Master of Science (MS)

Department

Marine Geology and Geophysics (Marine)

Date of Defense

2009-12-11

First Committee Member

Gregor P. Eberli - Committee Chair

Second Committee Member

Mark Grasmueck - Committee Co-Chair

Third Committee Member

Jeffrey Lukasik - Outside Committee Member

Fourth Committee Member

Brita Graham-Wall - Outside Committee Member

Abstract

Comprehensive fracture assessment is not an easy task as most fracture analyses rely on two-dimensional outcrops. A newly developed acquisition system of full resolution 3D Ground Penetrating Radar (GPR) and subsequent migration of the data allow, for the first time, to image fracture and deformation band networks in three dimensions. A full resolution GPR data set was acquired in the Madonna della Mazza quarry in the Maiella mountains, Italy. The quarry is cut into the Upper Cretaceous (Maastrichtian) Orfento Formation in the limb of an anticline.
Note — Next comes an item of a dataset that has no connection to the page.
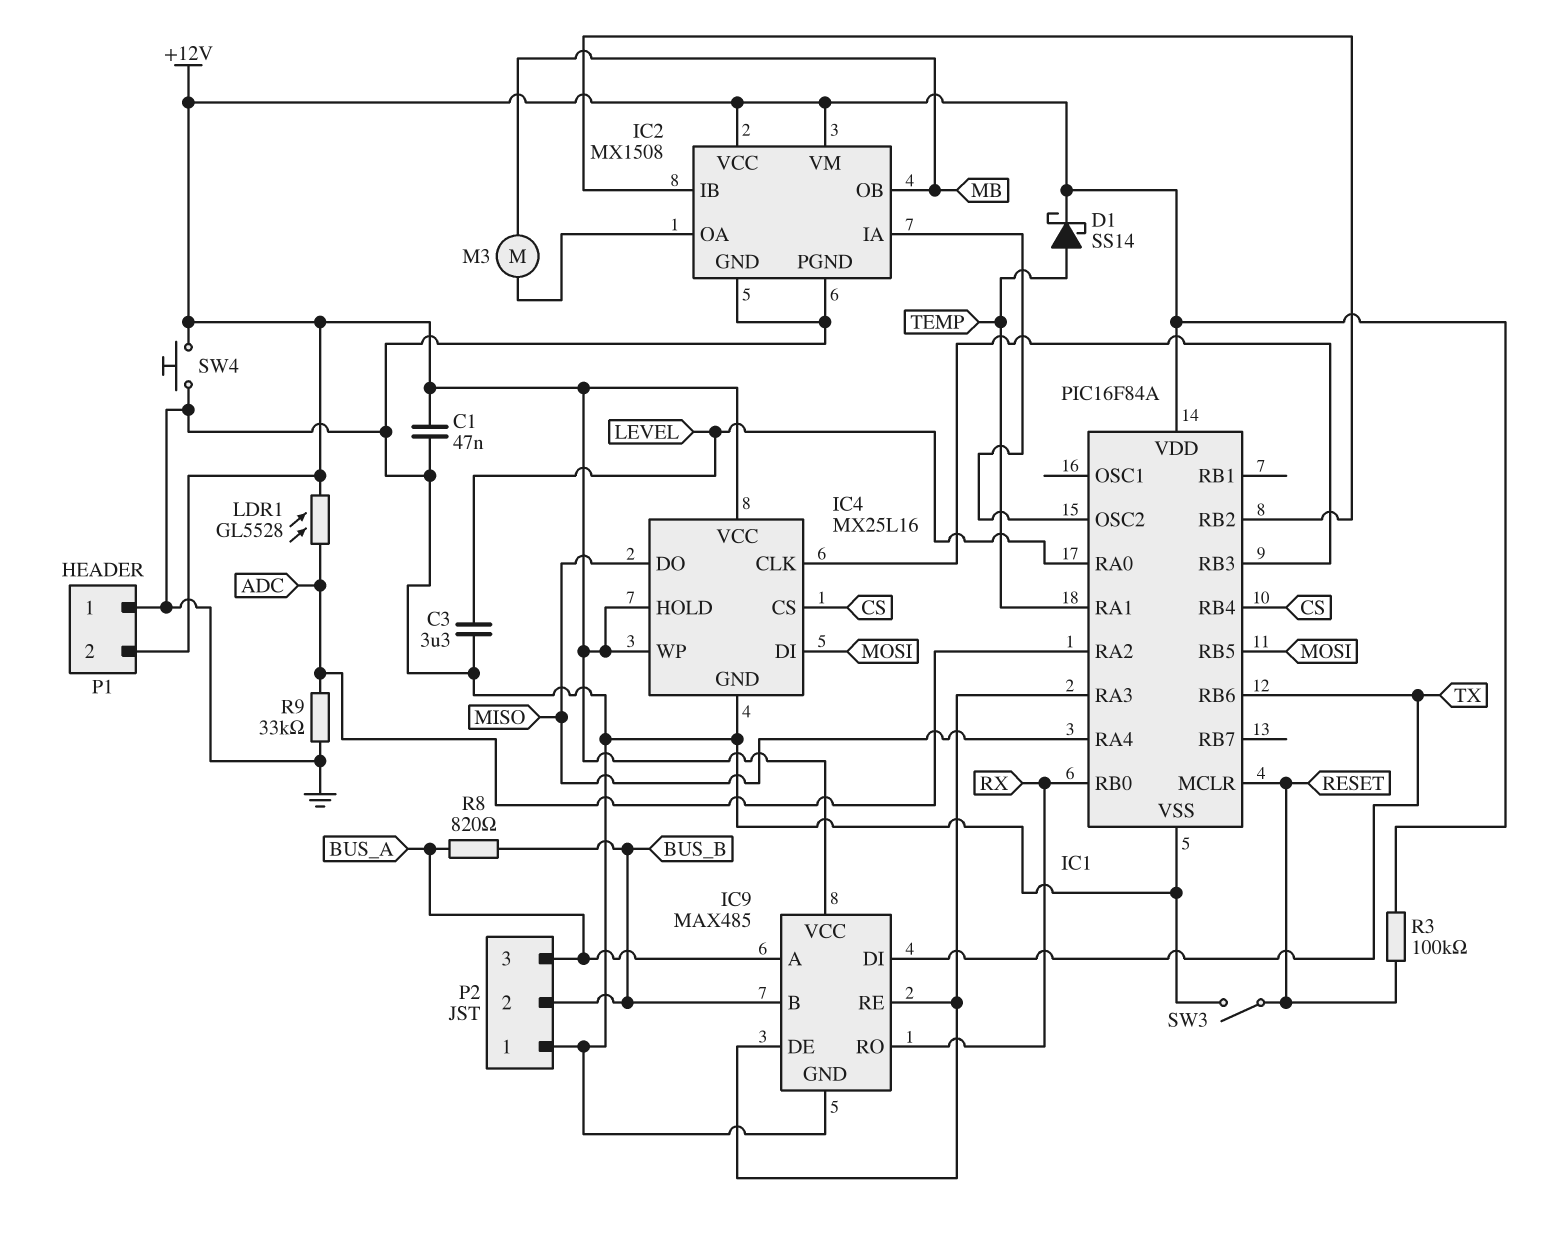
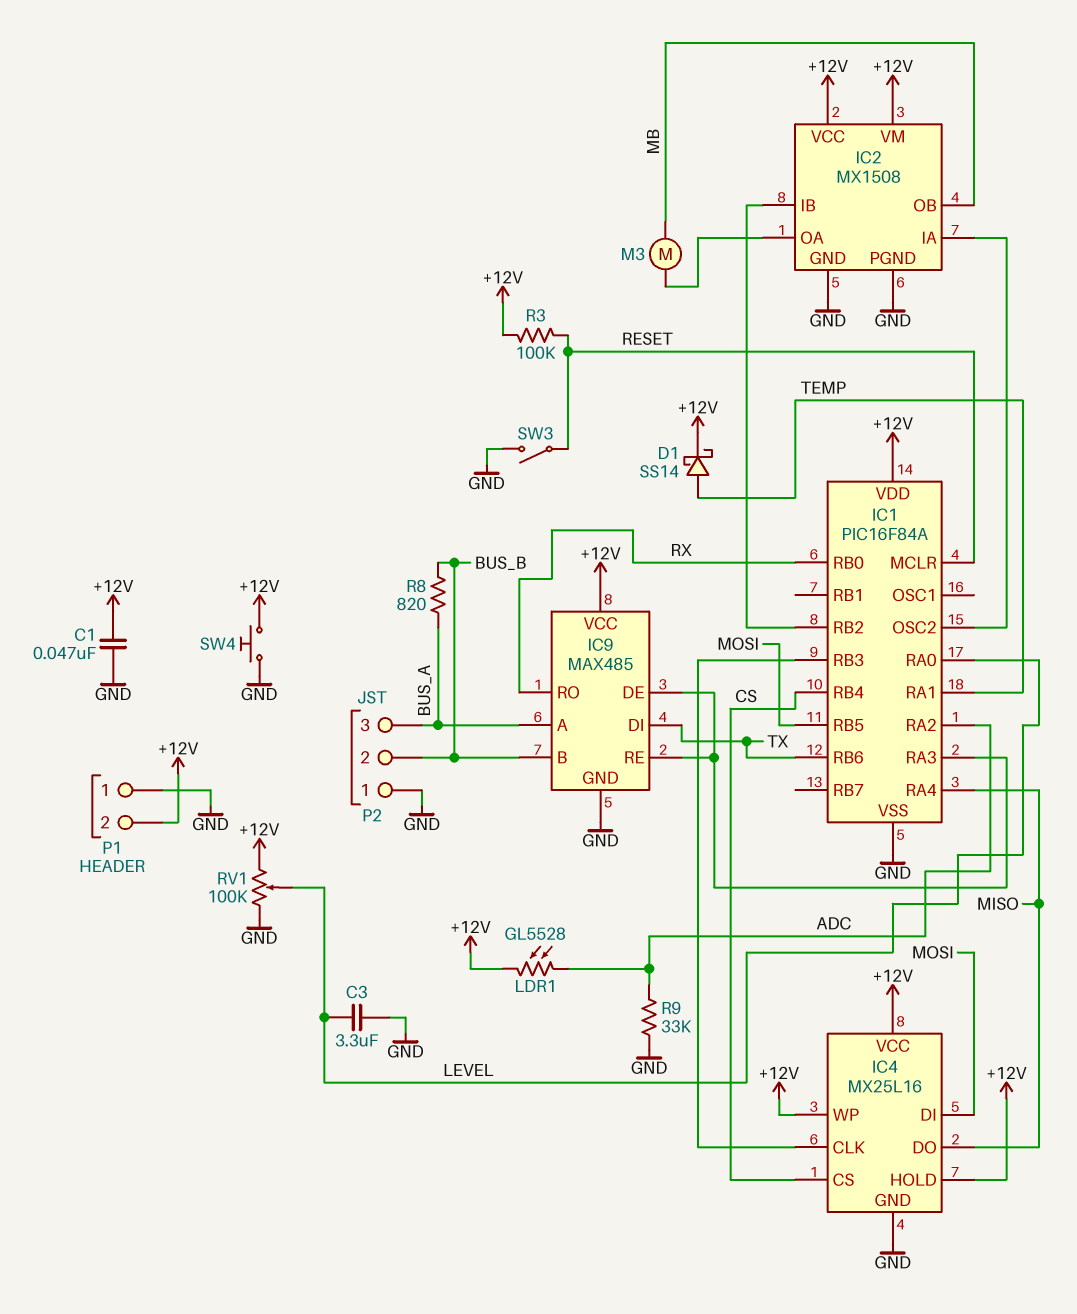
RV1: none -> 100k (+12V, GND, wiper LEVEL)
Combining 3D GPR and outcrop analysis reveals both the sedimentology and fracture characteristics in the quarry. The GPR data images the strata in more detail than what is visible in the quarry walls. For example, GPR data reveal a series of prograding bedsets that are interpreted as sub-aqueous dunes resulting from a unidirectional bottom or tidal current in the outer ramp environment. A fine-grained carbonate, lithofacies B, appears intermittently throughout the whole strata. In the massive grainstone beds extensive bioturbation destroyed the sedimentary structure and prevents the interpretation of the depositional process. The fracture development in the quarry is partly stratigraphically controlled. Deformation bands preferentially occur in the high porosity and high permeability massive grainstone unit, while stylolites are extensively developed in the thin-bedded packstone-grainstone lithofacies. The fracture analysis in the GPR data corroborates results of the outcrop analysis of previous workers. Performing a manual interpretation of the GPR data, faults with two dominant orientations (N-NW and E-W) were identified. The automated "Ant Tracking" analysis of the GPR data, however, revealed four dominant fracture orientations (N-NW, NW, W-NW, and EW). Furthermore, the automated ("Ant Tracking") 3D GPR analysis reveals a mechanical unit boundary; lithofacies C contains almost twice the density of deformation bands as the strata below. Integrating the outcrop analysis with the automated analysis of the 3D GPR data using "Ant Tracking" is essential for accurately quantifying the entire fracture population in the quarry. Total fracture diversity and abundance has previously been underestimated by 2D outcrop mapping and is also not completely depicted using manual interpretation of 3D GPR data.